La cura per il diabete di tipo 1 fino a pochi anni fa sembrava un miraggio ma oggi è realtà anche in Italia. All’Ospedale Niguarda di Milano lo scorso giugno un paziente di 41 anni affetto da diabete di tipo 1 è guarito grazie a un trapianto di cellule del pancreas effettuato con la chirurgia videolaparoscopica, una tecnica poco invasiva.

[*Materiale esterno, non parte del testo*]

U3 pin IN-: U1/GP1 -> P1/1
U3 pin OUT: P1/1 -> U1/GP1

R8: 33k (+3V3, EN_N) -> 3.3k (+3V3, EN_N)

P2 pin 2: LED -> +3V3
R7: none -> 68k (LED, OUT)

L’ormai ex diabetico non dovrà più iniettarsi l’insulina per mantenere a livelli normali il tasso glicemico nel sangue. Il trapianto di cellule del pancreas effettuato a Milano è il primo intervento del genere in Europa. L’intervento consiste nell’innesto delle cellule pancreatiche sulla membrana che circonda gli organi addominali nota come omento. Il diabete di tipo 1 è causato proprio da una disfunzione di queste cellule. Sostituirle con cellule sane porta alla guarigione dalla malattia. Finora l’infusione delle cellule insulari nel fegato non aveva ottenuto risultati soddisfacenti perché in questo organo l’ambiente altamente infiammatorio ne impedisce la sopravvivenza portando al rigetto.

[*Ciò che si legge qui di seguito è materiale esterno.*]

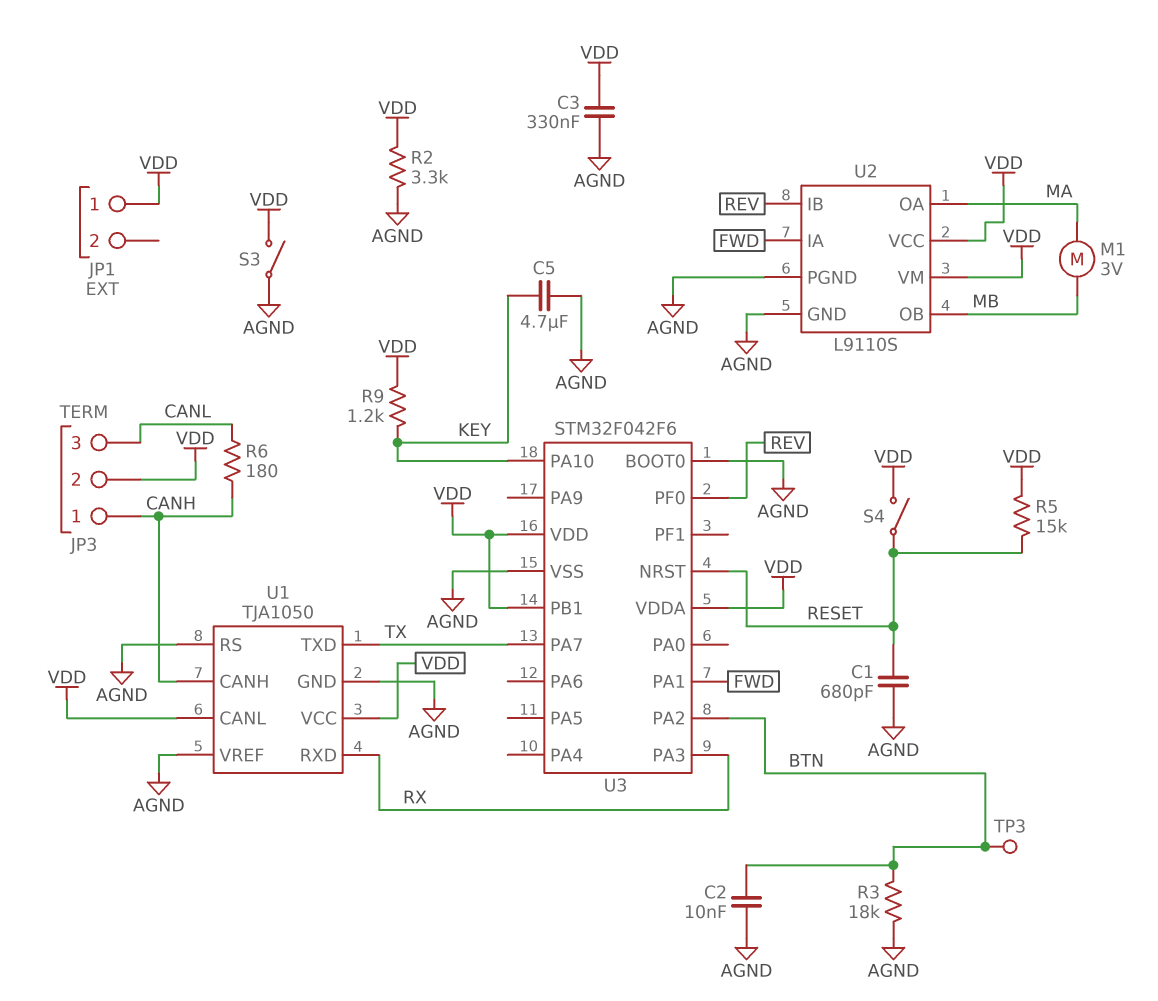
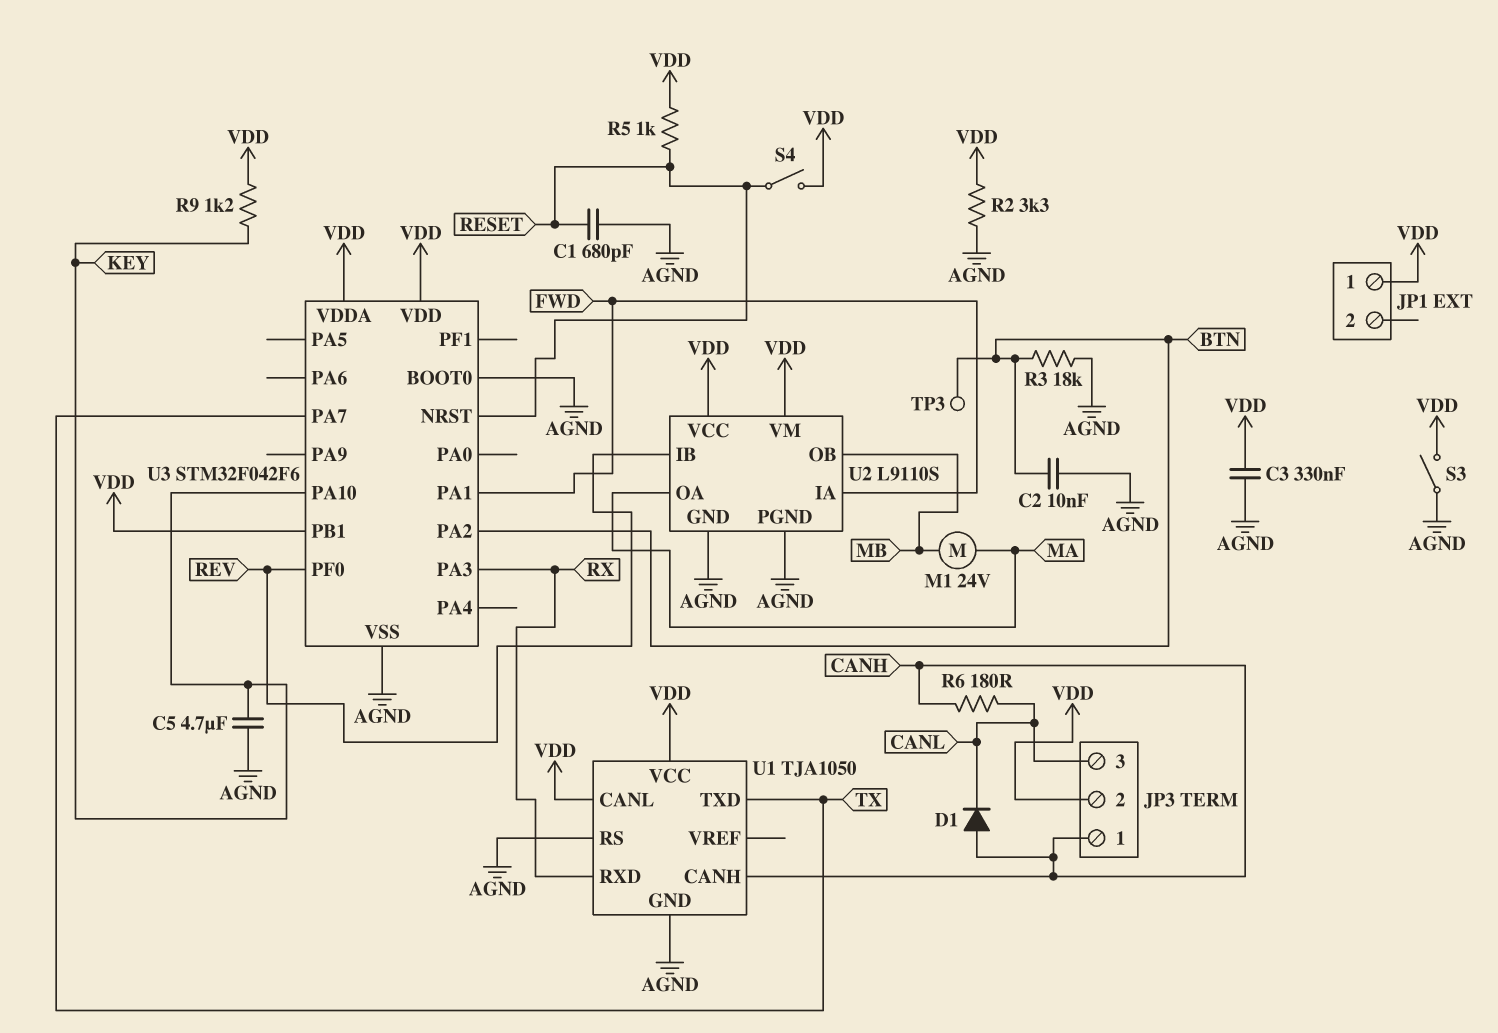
D1: none -> diode (A CANH, K CANL)
M1: motor 3V (MA, MB) -> motor 24V (MA, MB)
R5: 15k (RESET, VDD) -> 1k (RESET, VDD)
U1 pin VREF: AGND -> none

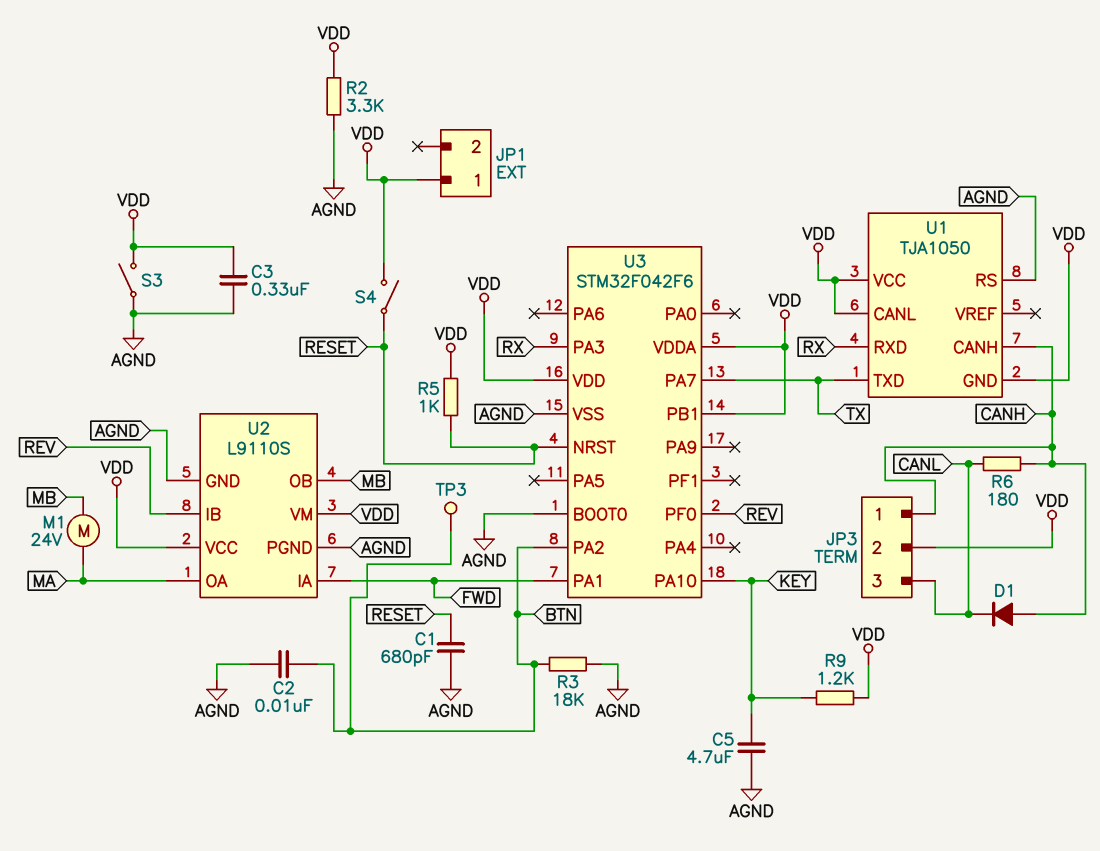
U1 pin GND: AGND -> VDD

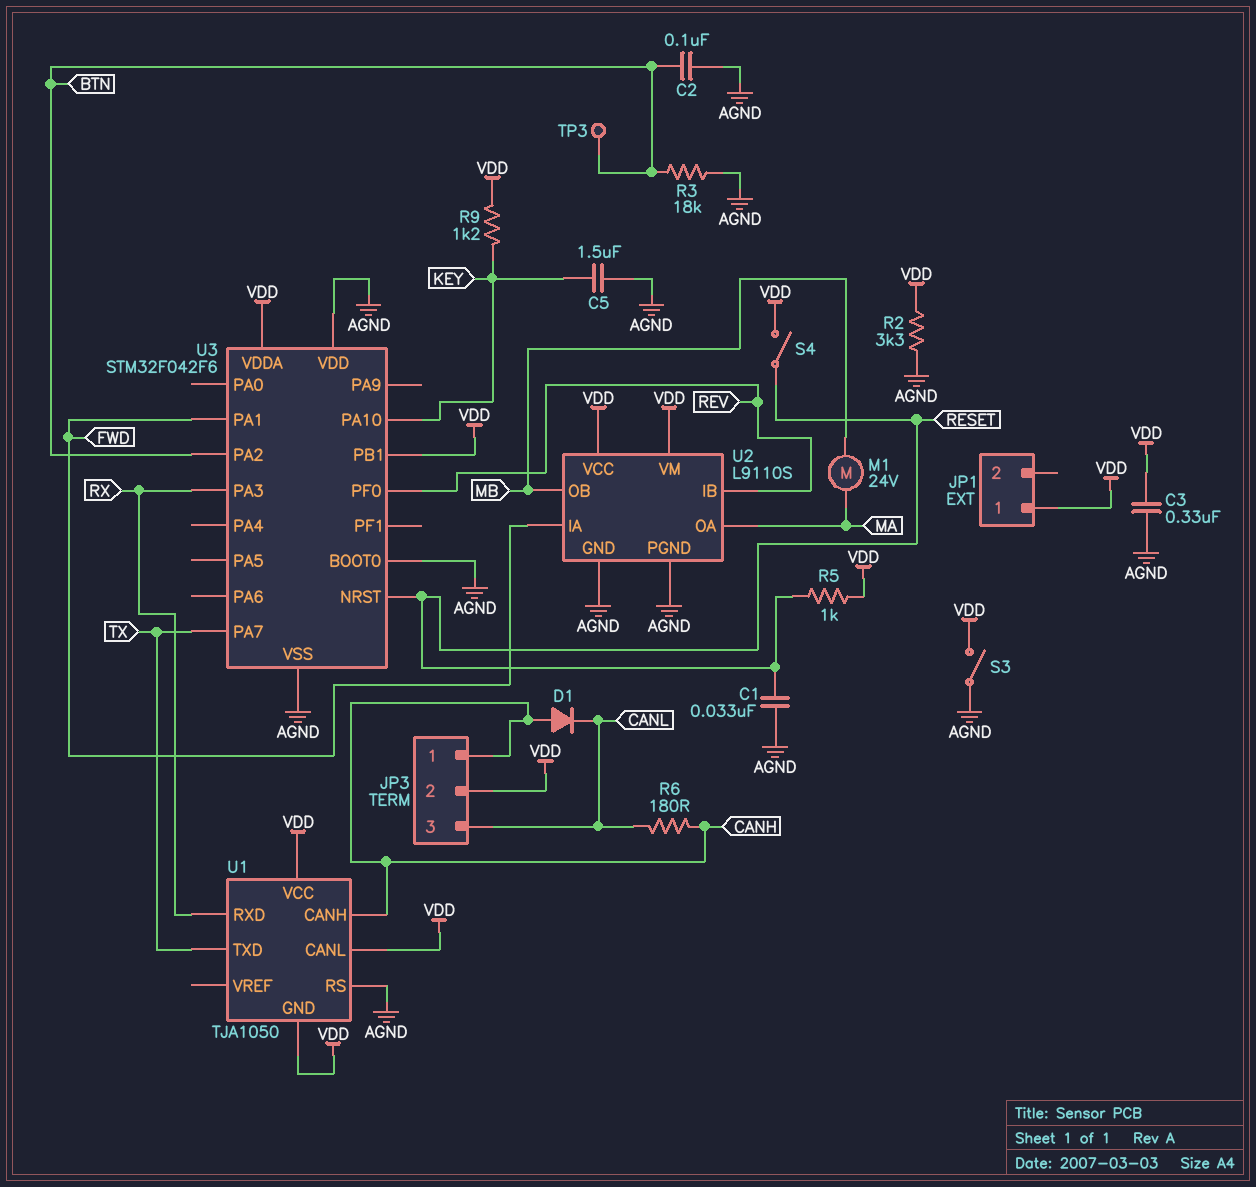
C1: 680pF (AGND, RESET) -> 33nF (AGND, RESET)
C2: 10nF (AGND, BTN) -> 100nF (AGND, BTN)
C5: 4.7uF (AGND, KEY) -> 1.5uF (AGND, KEY)
U3 pin VDD: VDD -> AGND

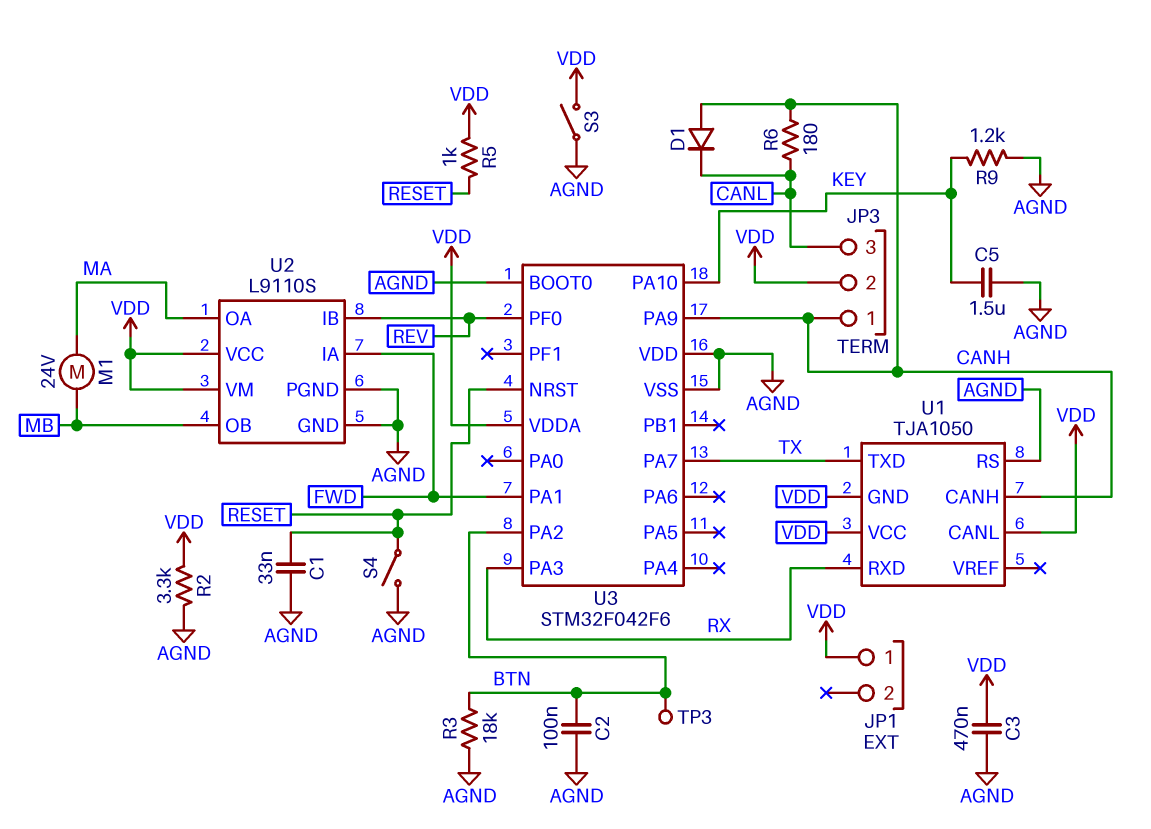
C3: 330nF (AGND, VDD) -> 470nF (AGND, VDD)
R9: 1.2k (KEY, VDD) -> 1.2k (AGND, KEY)
S4: switch (RESET, VDD) -> switch (AGND, RESET)
U3 pin PA9: none -> CANH
U3 pin PB1: VDD -> none

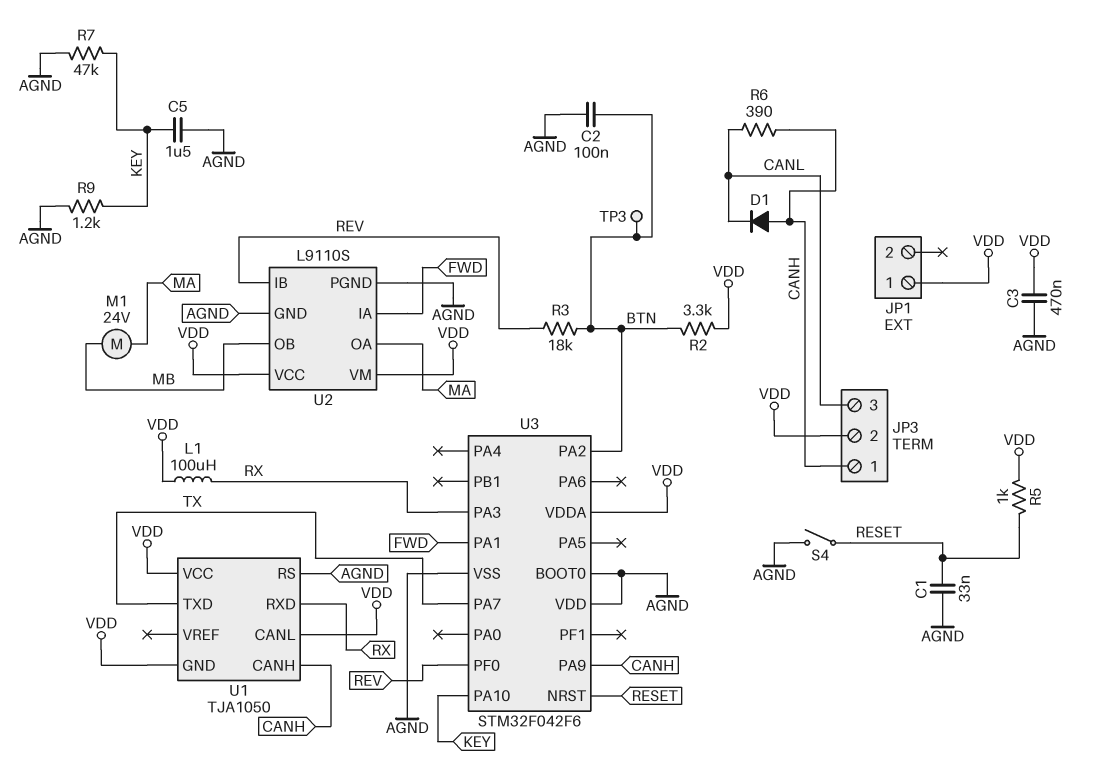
L1: none -> 100uH (RX, VDD)
R2: 3.3k (AGND, VDD) -> 3.3k (BTN, VDD)
R3: 18k (AGND, BTN) -> 18k (BTN, REV)
R6: 180 (CANH, CANL) -> 390 (CANH, CANL)
R7: none -> 47k (AGND, KEY)
S3: switch (AGND, VDD) -> none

A mettere a punto la tecnica all’avanguardia è stato Camillo Ricordi, a capo del centro Diabetes Research Institute (DRI) dell’Università di Miami. Proprio negli USA la tecnica è stata applicata per la prima volta su due pazienti affetti da diabete di tipo 1. A Milano l’intervento ha visto impegnate diverse équipe mediche dei reparti di Chirurgia Generale e dei Trapianti, Anestesia e Rianimazione 2, Diabetologia, Nefrologia e Terapia Tissutale.

Il paziente, come riferito dalla direzione della struttura sanitaria, sta bene ed è tornato a una vita normale, senza più necessità di iniettarsi l’insulina. Il paziente inoltre non corre il rischio di rigetto delle cellule perché sono quelle sane state incorporate in una struttura biologica gelatinosa composta dal plasma del paziente e dalla trombina, un enzima per uso clinico. Le isole restano intatte per il tempo necessario alla formazione di nuovi vasi sanguigni che nutrono e tengono in vita le cellule insulari trapiantate.

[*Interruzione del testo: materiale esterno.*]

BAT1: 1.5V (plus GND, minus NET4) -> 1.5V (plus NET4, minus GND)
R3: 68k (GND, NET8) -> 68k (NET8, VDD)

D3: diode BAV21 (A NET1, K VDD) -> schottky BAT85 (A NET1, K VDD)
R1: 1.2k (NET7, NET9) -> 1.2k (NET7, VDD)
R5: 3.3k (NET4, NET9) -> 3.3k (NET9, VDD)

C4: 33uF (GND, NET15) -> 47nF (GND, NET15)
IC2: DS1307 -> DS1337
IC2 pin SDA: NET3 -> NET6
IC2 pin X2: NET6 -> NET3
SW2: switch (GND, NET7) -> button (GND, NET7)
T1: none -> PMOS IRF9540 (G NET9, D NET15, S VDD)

Diabete di tipo 1: trapianto anche per casi meno gravi

In un futuro non molto lontano non sarà più necessario somministrare farmaci antirigetto ai pazienti che si sottopongono al trapianto di cellule del pancreas. Questo intervento, finora riservato ai casi gravi di diabete di tipo 1, potrà così essere effettuato su molti più pazienti.